Le musée d’Art moderne et contemporain de Nice (MAMAC) accueille la première grande exposition muséale de l’artiste franco-vietnamienne Thu-Van Tran. Son œuvre, imprégnée de sa double-nationalité, est visible dès aujourd’hui et ce jusqu’au 1er octobre.
De l’exploration et de l’investigation de sa double culture franco-vietnamienne, Thu-Van Tran a créé une exposition qui occupe 1 000m2 au deuxième étage du MAMAC. L’exposition intitulée « Nous vivons dans l’éclat » interroge sur l’histoire commune de la France et du Viêt Nam et surtout sur leur rapport colonial passé. L’artiste au parcours international remarquable n’avait jamais eu jusqu’alors une monographie muséale si grande. Le musée a tenu à mettre en lumière son univers artistique singulier et le sens historique qu’il s’en dégage.
Fresques géantes, installations au sol, moulages, photographies, dessins, vidéos, l’artiste explore l’héritage visible et invisible de ses deux pays à travers plusieurs supports. Un héritage encore inscrit dans le langage, les corps, les paysages et les imaginaires. Certaines œuvres ont été réalisées uniquement pour cette exposition, d’autres proviennent de son travail au cours des dix dernières années.
Dans une sorte « d’urgence », l’artiste a réalisé une partie de l’exposition in situ. C’est le cas des peintures murales d’une beauté « menaçante et fascinante » allant du violet jusqu’à à l’or cuivre qui accueillent le visiteur. Le musée s’est alors transformé en véritable atelier d’artiste durant quelques semaines.
L’hévéa mis à l’honneur
Dans ces trois salles distinctes, l’aube, le midi et le crépuscule s’enchaînent et s’articulent autour du travail de l’hévéa, l’arbre à caoutchouc dit « bois qui pleure ». L’utilisation de ce matériau est hautement symbolique. « Qu’il apparaisse sous la forme précieuse de moulages de troncs, dans la trace fantomatique de ses feuilles, dans les gestes de la récolte ou dans la pure matérialité du latex, ce caoutchouc permet de convoquer une histoire : celle de la transformation d’un paysage sous l’influence grandissante d’un autre pays. »
Sur un premier niveau de lecture, le visiteur peut simplement apprécier la beauté des formes, des couleurs et des matériaux utilisés et la poésie qui s’en dégage. En allant plus en profondeur, Thu-Van Tran propose une approche allégorique de l’histoire. Elle apporte son regard sur la guerre du Viêt Nam (1955-1975), et la réinvestit de manière sensible.

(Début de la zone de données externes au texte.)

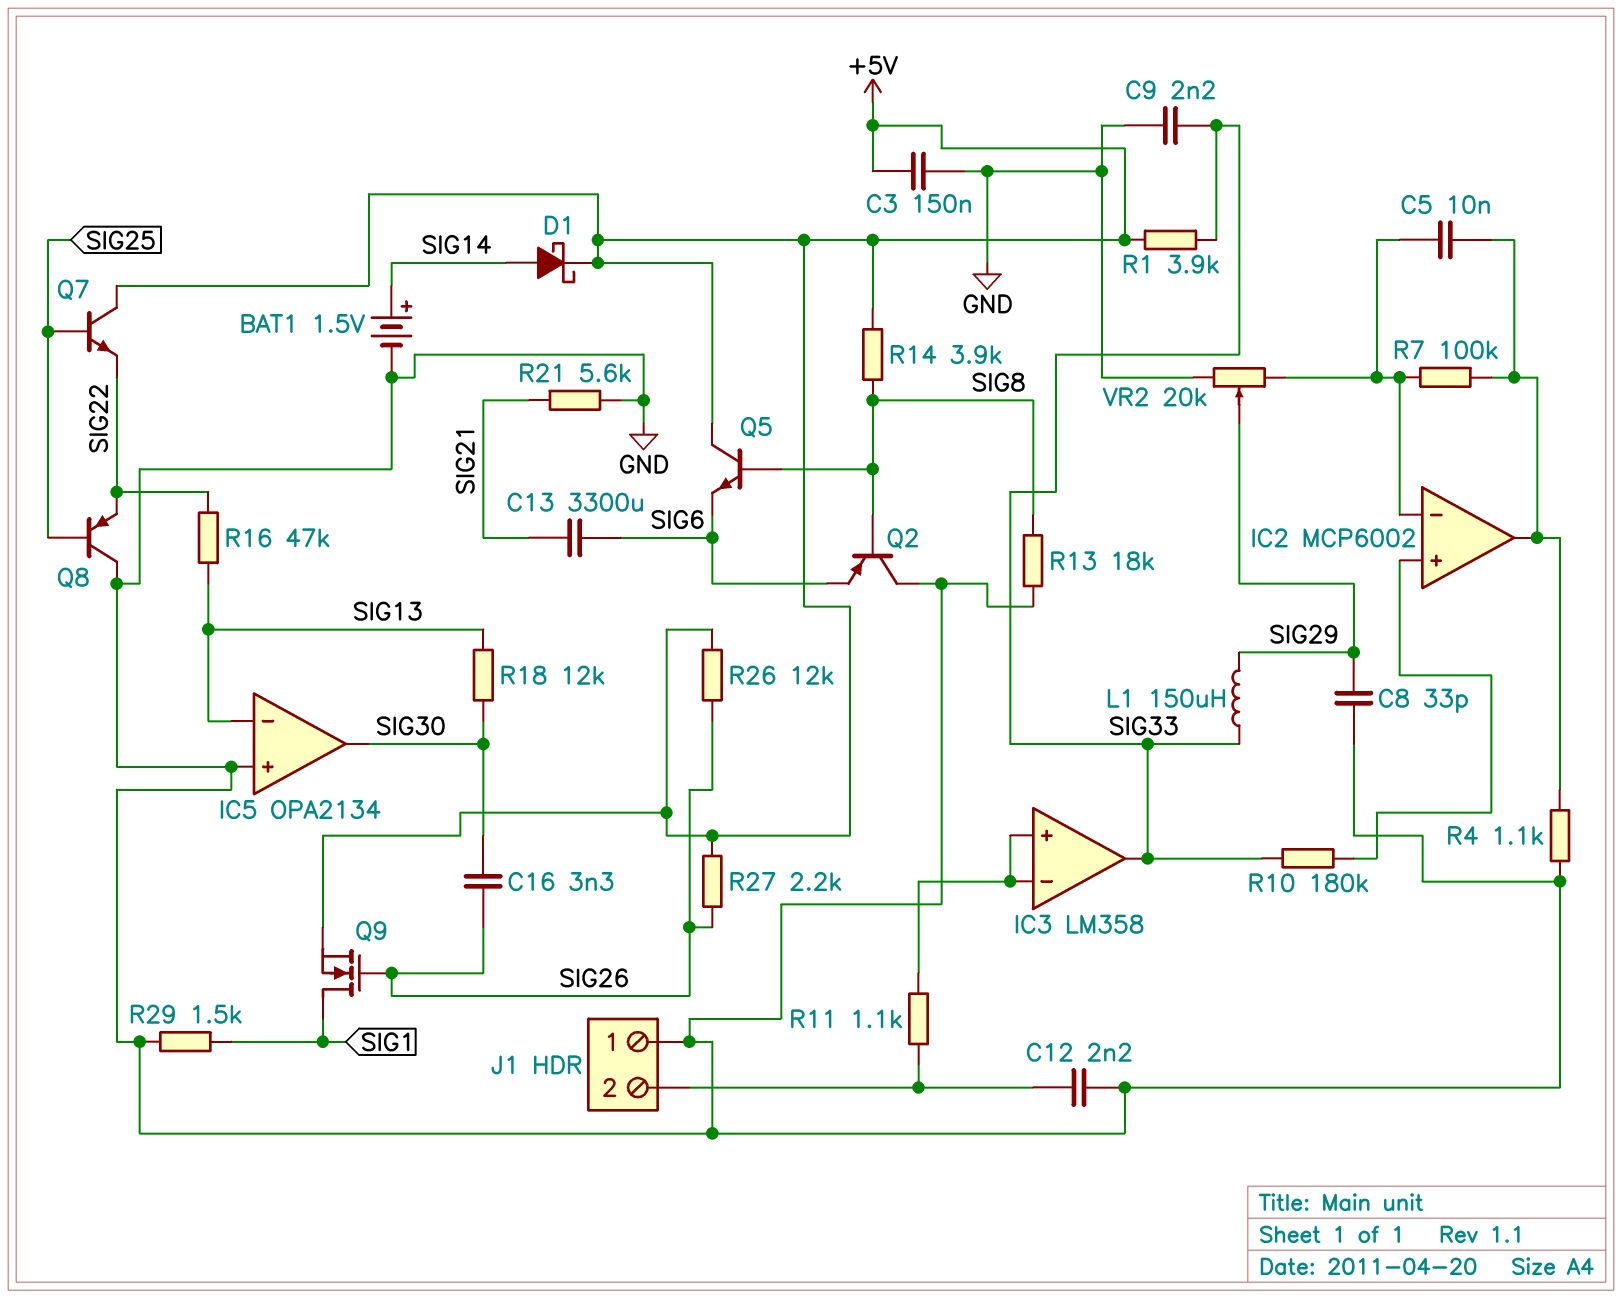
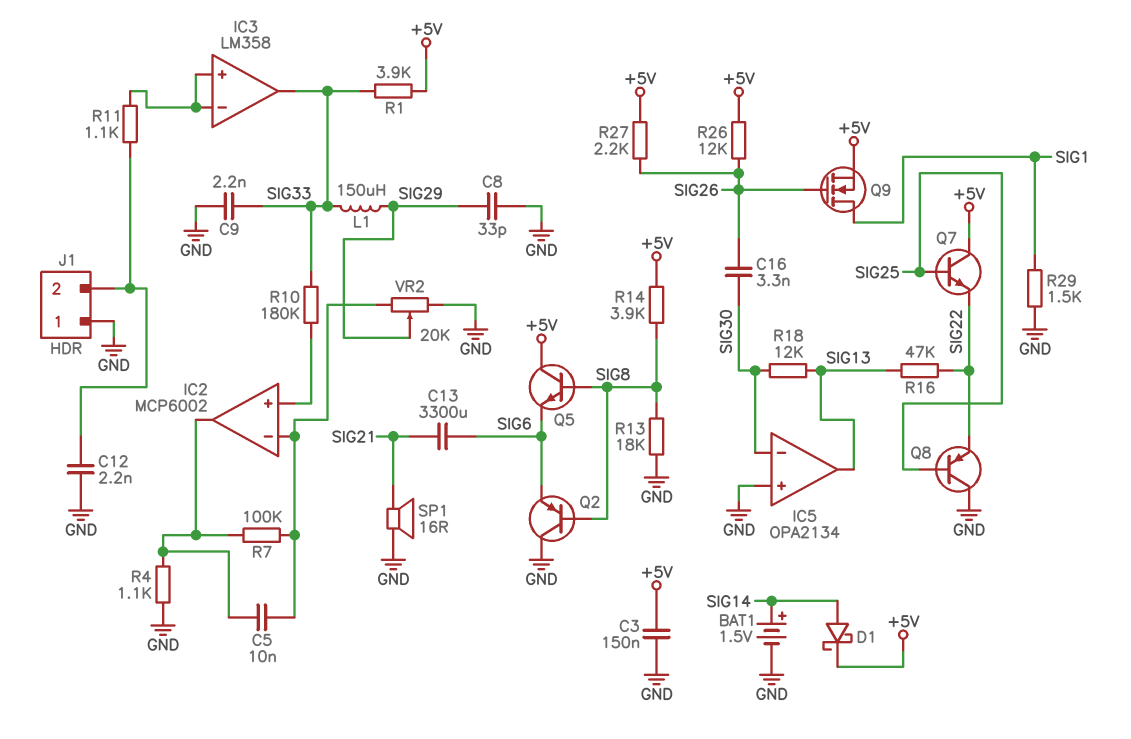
IC5 pin in-: SIG13 -> SIG30
IC5 pin out: SIG30 -> SIG13
R21: 5.6k (GND, SIG21) -> none
SP1: none -> speaker 16R (GND, SIG21)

Une histoire commune imprégnée du colonialisme
Elle revient notamment sur les conséquences du conflit sur l’environnement. Pendant dix ans, l’armée américaine a déversé 80 millions de litres d’herbicides. Ces épandages massifs ont aujourd’hui encore une conséquence sur la biodiversité et la santé humaine. Cette toxicité se dégage de plusieurs de ses installations tout au long de l’exposition : Rainbow Herbicides, Trail Dust, Les couleurs du gris.
L’artiste aborde « dans son ampleur la complexité et les ambiguïtés du passé. Elle révèle les traces du passé colonial français notamment en exposant des moulages réalisés à partir de sculptures à la gloire de l’empire colonial français. Avec Blue Saigon, elle expose une bâche en plastique représentant des paysages occidentaux effacés par le temps, qui servait à recouvrir des travaux dans les rues de Saigon. Ainsi, elle dénonce l’occupation française avec onirisme.